Multi-ancestry genome-wide analysis identifies shared genetic effects and common genetic variants for self-reported sleep duration

Both short (<= 6 h per night) and long sleep duration (>= 9 h per night) are associated with increased risk of chronic diseases. Despite evidence linking habitual sleep duration and risk of disease, the genetic determinants of sleep duration in the general population are poorly understood, especially outside of European (EUR) populations. Here, we report that a polygenic score of 78 European ancestry sleep duration single-nucleotide polymorphisms (SNPs) is associated with sleep duration in an African (n =7288; P = 0.003), an East Asian (n = 13618; P = 6 x 10(-4)) and a South Asian (n=7485; P = 0.025) genetic ancestry cohort, but not in a Hispanic/Latino cohort (n=8726; P = 0.71). Furthermore, in a pan-ancestry (N=483235) meta-analysis of genome-wide association studies (GWAS) for habitual sleep duration, 73 loci are associated with genome-wide statistical significance.
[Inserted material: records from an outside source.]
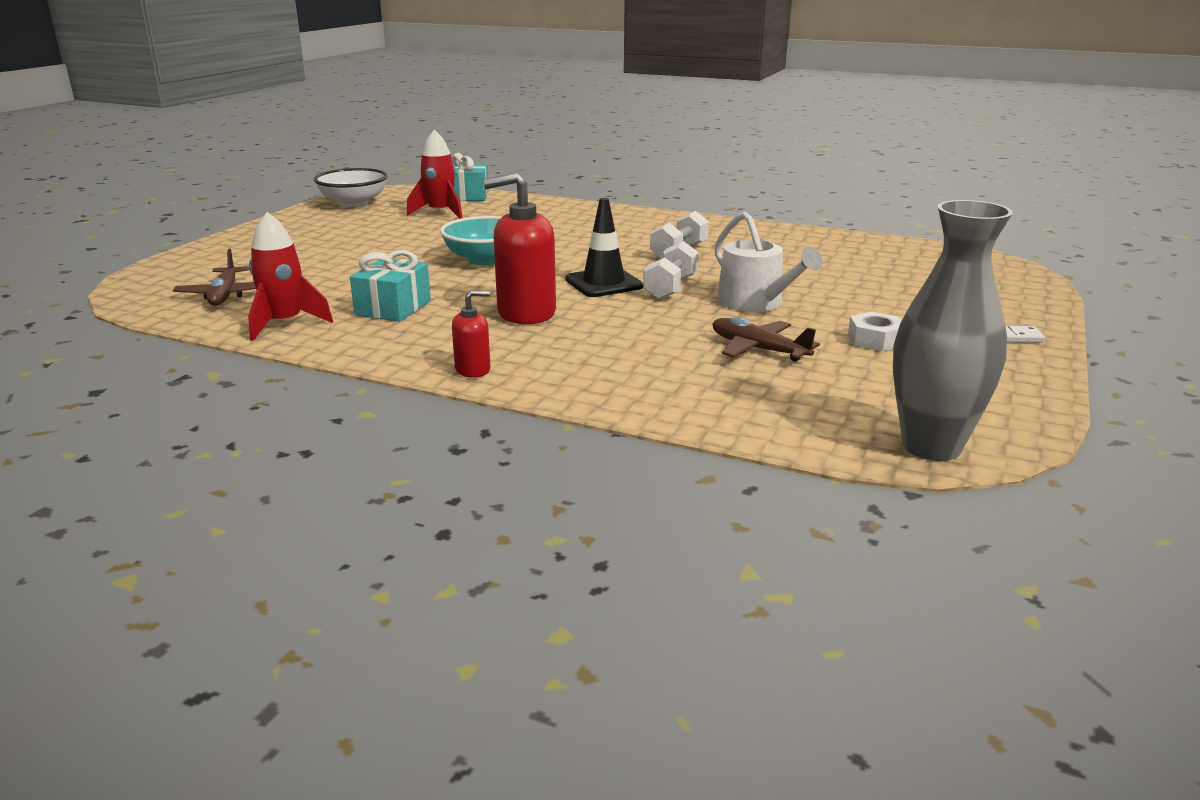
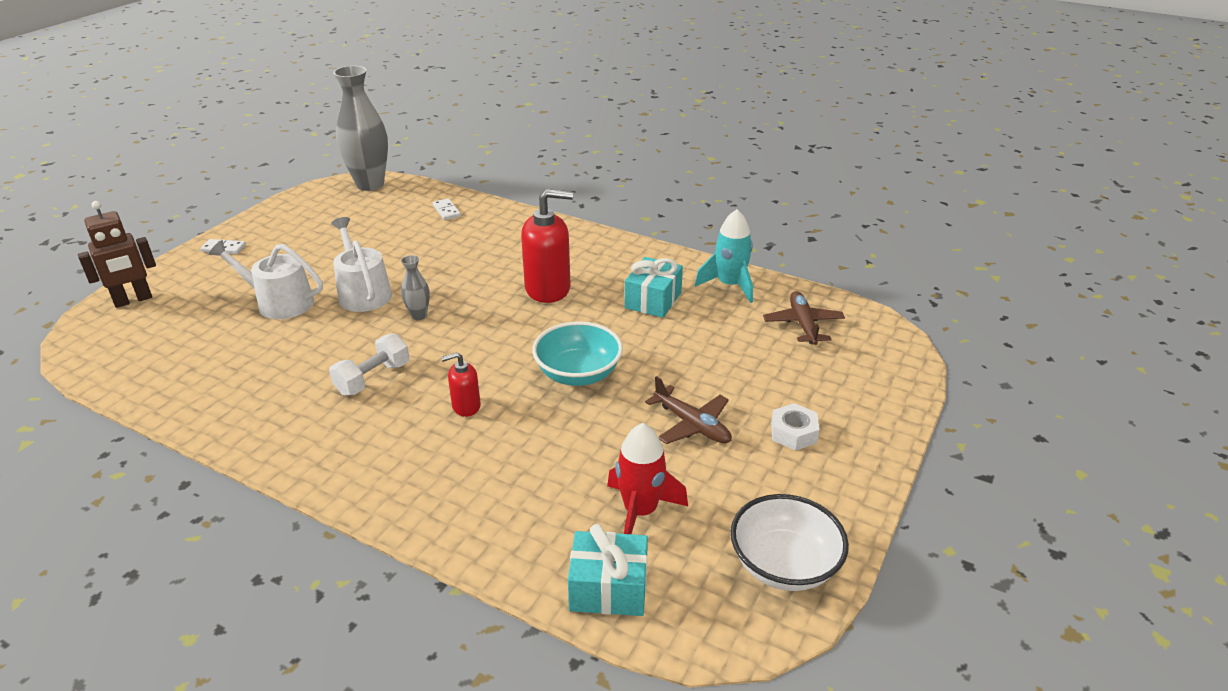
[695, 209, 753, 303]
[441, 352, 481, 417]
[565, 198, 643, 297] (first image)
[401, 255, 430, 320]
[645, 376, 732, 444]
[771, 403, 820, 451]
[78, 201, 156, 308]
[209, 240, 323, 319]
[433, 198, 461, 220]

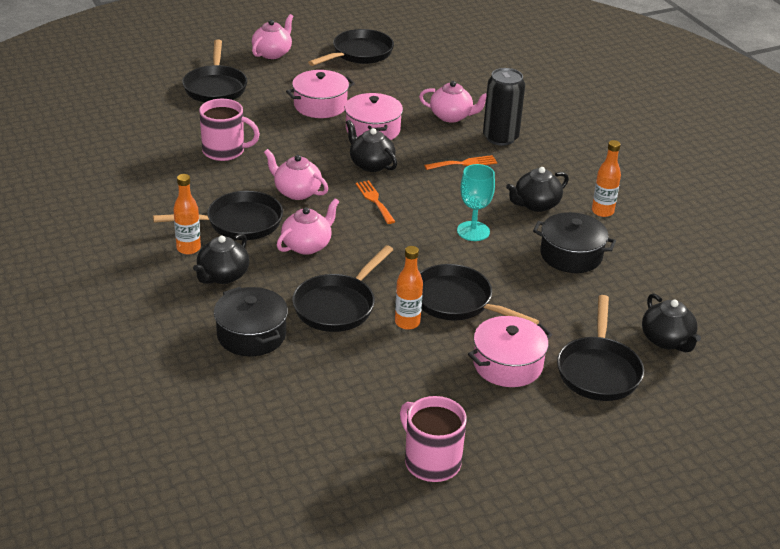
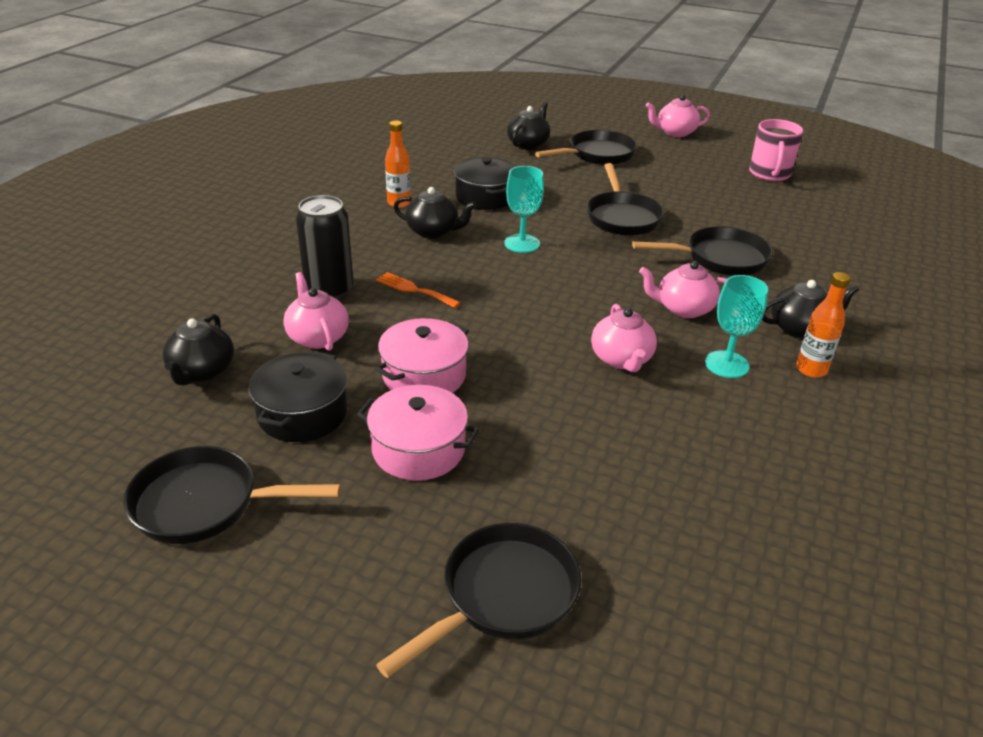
[705, 275, 768, 378]
[199, 99, 260, 161] (first image)
[249, 351, 347, 442]
[646, 95, 710, 137]
[163, 314, 234, 386]
[356, 180, 395, 224] (first image)
[395, 246, 423, 330] (first image)
[468, 316, 552, 387] (first image)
Follow-up of five loci (near HACD2, COG5, PRR12, SH3RF1 and KCNQ5) identified expression-quantitative trait loci for PRR12 and COG5 in brain tissues and pleiotropic associations with cardiovascular and neuropsychiatric traits. Overall, our results suggest that the genetic basis of sleep duration is at least partially shared across diverse ancestry groups.